Workers’ comp, of course, has been around for decades. The laws governing it were enacted in Colorado as a form of no-fault insurance in the early 1900s. The idea was to balance the interests of the worker by providing adequate medical and wage replacement benefits, while limiting an employer’s liability.
Workers’ compensation kicks in regardless of who is at fault, whether it’s an employee, the employer, co-workers, or even customers.
It pays for medical expenses, it covers part of a worker’s income during periods of temporary disability, and, in some cases, provides permanent impairment benefits that, in Colorado, can come to nearly $50,000 a year.
Employers are required by law to provide workers’ comp for their employees. But there’s no such requirement covering the employers themselves.
That, however, doesn’t mean the owner of a company shouldn’t consider putting themselves on their company’s workers’ comp policy.
Often, owners will exclude themselves because, they say, they would never consider filing a claim that might cause their premiums to rise. They also rationalize that their medical insurance will cover the cost of getting back to work, or they opt to pay for their health care out of their own pockets.
Each of those reasons, however, has its flaws.
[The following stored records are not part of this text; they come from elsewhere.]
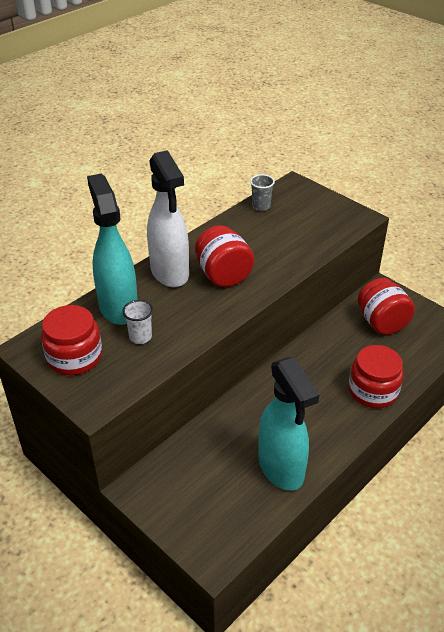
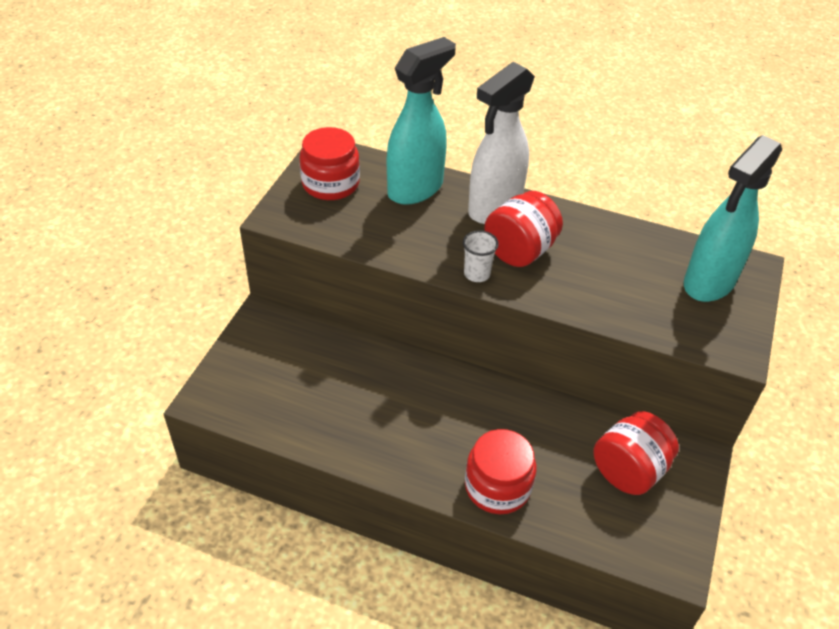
camera: 65 degrees right, 5 degrees up
(140, 337) = (382, 218): white cup -> white cup (477, 274)
(261, 206) = (675, 247): grey cup -> none
(281, 469) = (335, 424): turquoise spray bottle -> turquoise spray bottle (708, 283)

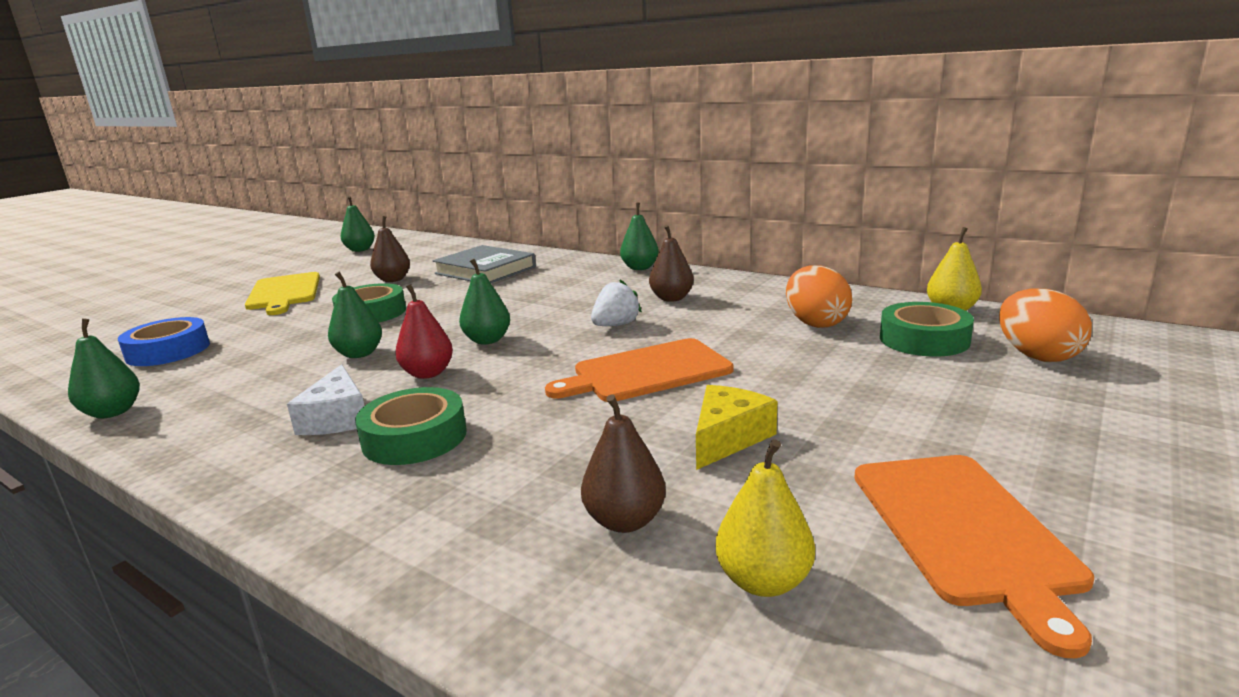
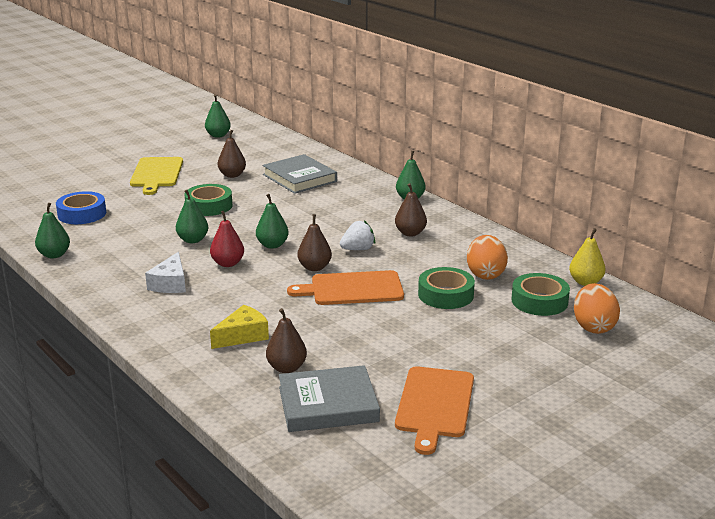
camera: 15 degrees right, 5 degrees up
(414, 437) = (207, 304): green tape -> green tape (445, 295)
(568, 356) = (314, 267): none -> brown pear
(728, 438) = (366, 339): yellow cheese -> yellow cheese (243, 336)
(763, 581) = (328, 404): yellow pear -> grey book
First, workers’ comp premiums are calculated based on your industry classification code and payroll. Premiums for what are considered dangerous activities are, naturally, higher. But the premium for a company owner is likely to be far less than their workers’ because owners often aren’t exposed to the same risks. In other words, the owner might often be classified as an office or clerical worker rather than someone who, say, is driving company trucks.
Regarding payroll, while owners might be drawing a higher salary, their premium is based on a maximum of $53,700 in Colorado.
Medical insurance, meanwhile, is designed to help pay for preventive care and other medical expenses not related to work. Leaving yourself with just medical insurance means you get none of the additional benefits that are part of workers’ compensation.
Relying on a company’s self-funded health plan is another option that makes little economic sense. After all, why pay those medical bills out of your own pocket when workers’ comp can cover it?
Beyond paying for hospital bills, workers’ comp does something else no health insurance plan does: If someone is fatally injured on the job, it provides weekly payments to the surviving spouse and dependents.
Finally, workers’ comp benefits, including income for life, are absolutely tax-free, while the premiums paid are tax-deductible.
Not a bad deal for a policy that, more often than not, comes to just a few hundred dollars a year.